Mean and median of density feature is almost equal, density may be normally distributed? let's see

In [None]:
f, (ax_box, ax_hist) = plt.subplots(2, sharex=True, gridspec_kw= {'height_ratios':(0.2, 1)})


sns.boxplot(data["density"], ax=ax_box)
ax_box.axvline(density_mean, color='r', linestyle='--')
ax_box.axvline(density_median, color='g', linestyle='-')
ax_box.axvline(density_mode, color='b', linestyle='-')

sns.distplot(data["density"], ax=ax_hist, fit=stats.norm)
ax_hist.axvline(density_mean, color='r', linestyle='--')
ax_hist.axvline(density_median, color='g', linestyle='-')
ax_hist.axvline(density_mode, color='b', linestyle='-')

plt.legend({'Mean':density_mean,'Median':density_median,'Mode':density_mode})

ax_box.set(xlabel='')
plt.show()

In one shot by only looking we can say that, yes data may be normally distributed but when we look at box plot of same feature, feature is hugely affacted by outliers
Let's see if the feature is normally distributed or not, using normal test

- H0 : density feature is normally distributed
- H1 : H0 is not correct


If `p value < 0.05` ; we can reject the null hypothesis else accept

In [None]:
normal = stats.normaltest(data['density'])
normal

- p value is 2.1473202738102222e-07 which is way less than 0.05 that means we can reject our null hypothesis.
- `distribution is not normally distributed`.

In [None]:
f, (ax_box, ax_dist) = plt.subplots(2, sharex=True, gridspec_kw = {"height_ratios":(0.2, 1)})

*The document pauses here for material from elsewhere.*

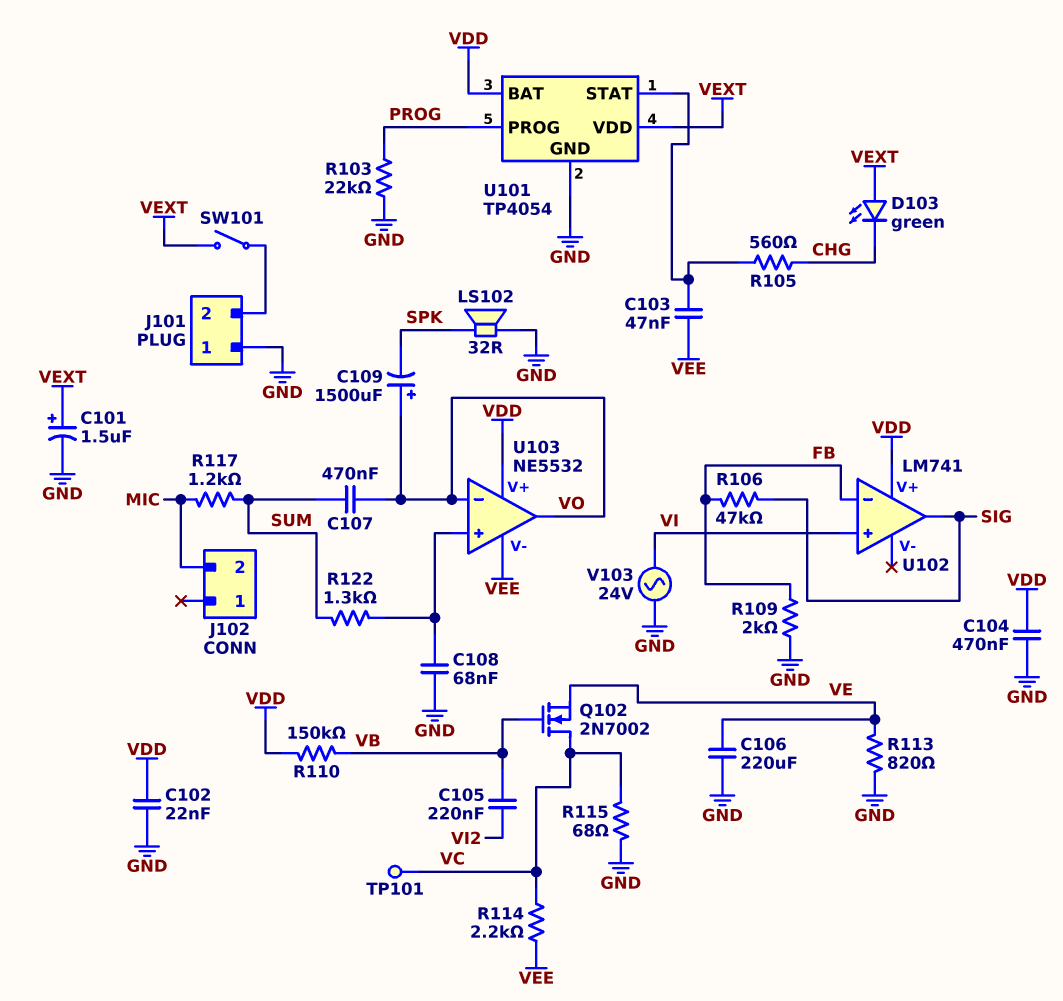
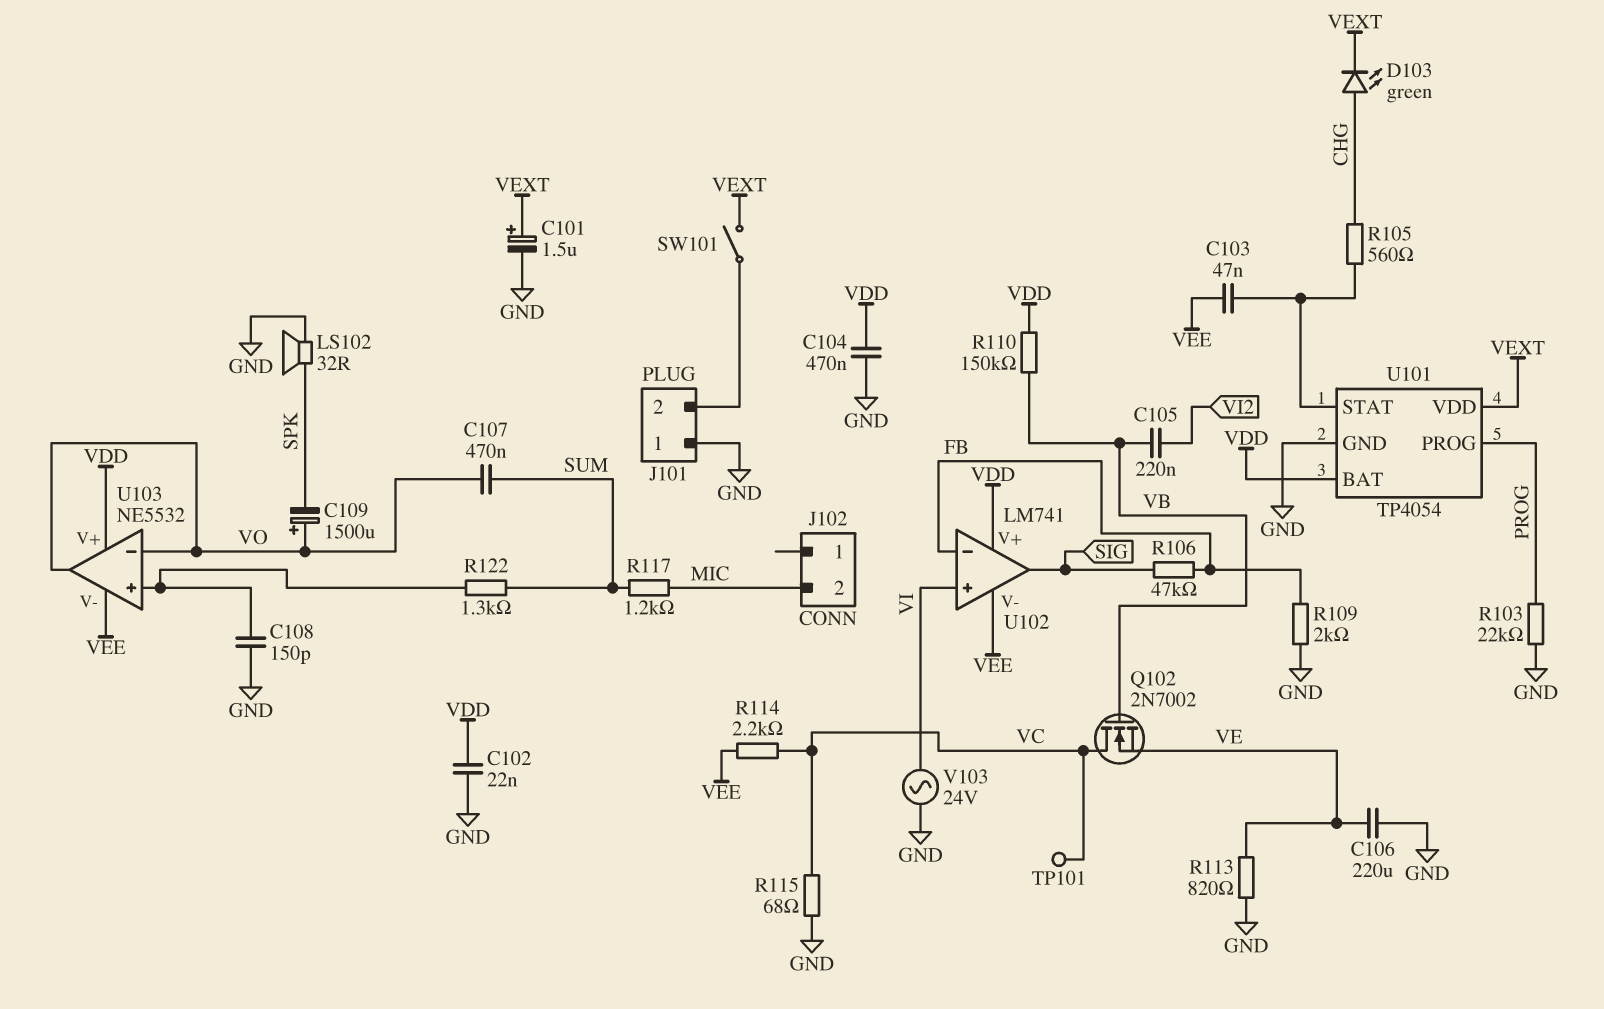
C108: 68nF (GND, U103/in+) -> 150pF (GND, U103/in+)
D103: LED green (A VEXT, K CHG) -> LED green (A CHG, K VEXT)
U102 pin V-: none -> VEE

mean = np.mean(data['pH'])
median = np.median(data['pH'])
mode = data['pH'].mode()[0]

q1 = data['pH'].quantile(0.25)
q3 = data['pH'].quantile(0.75)
IQR = q3 - q1

print("Mean : {}".format(mean))
print("Median : {}".format(median))
print("Mode : {}".format(mode))
print("Inter Quantile Range : {}".format(IQR))

sns.boxplot(data['pH'], ax=ax_box)
ax_box.axvline(mean, color='r', linestyle='--')
ax_box.axvline(median, color='g', linestyle='--')
ax_box.axvline(mode, color='b', linestyle='--')

sns.distplot(data['pH'], ax=ax_dist, fit=stats.norm)
ax_dist.axvline(mean, color='r', linestyle='--')
ax_dist.axvline(median, color='g', linestyle='--')
ax_dist.axvline(mode, color='b', linestyle='--')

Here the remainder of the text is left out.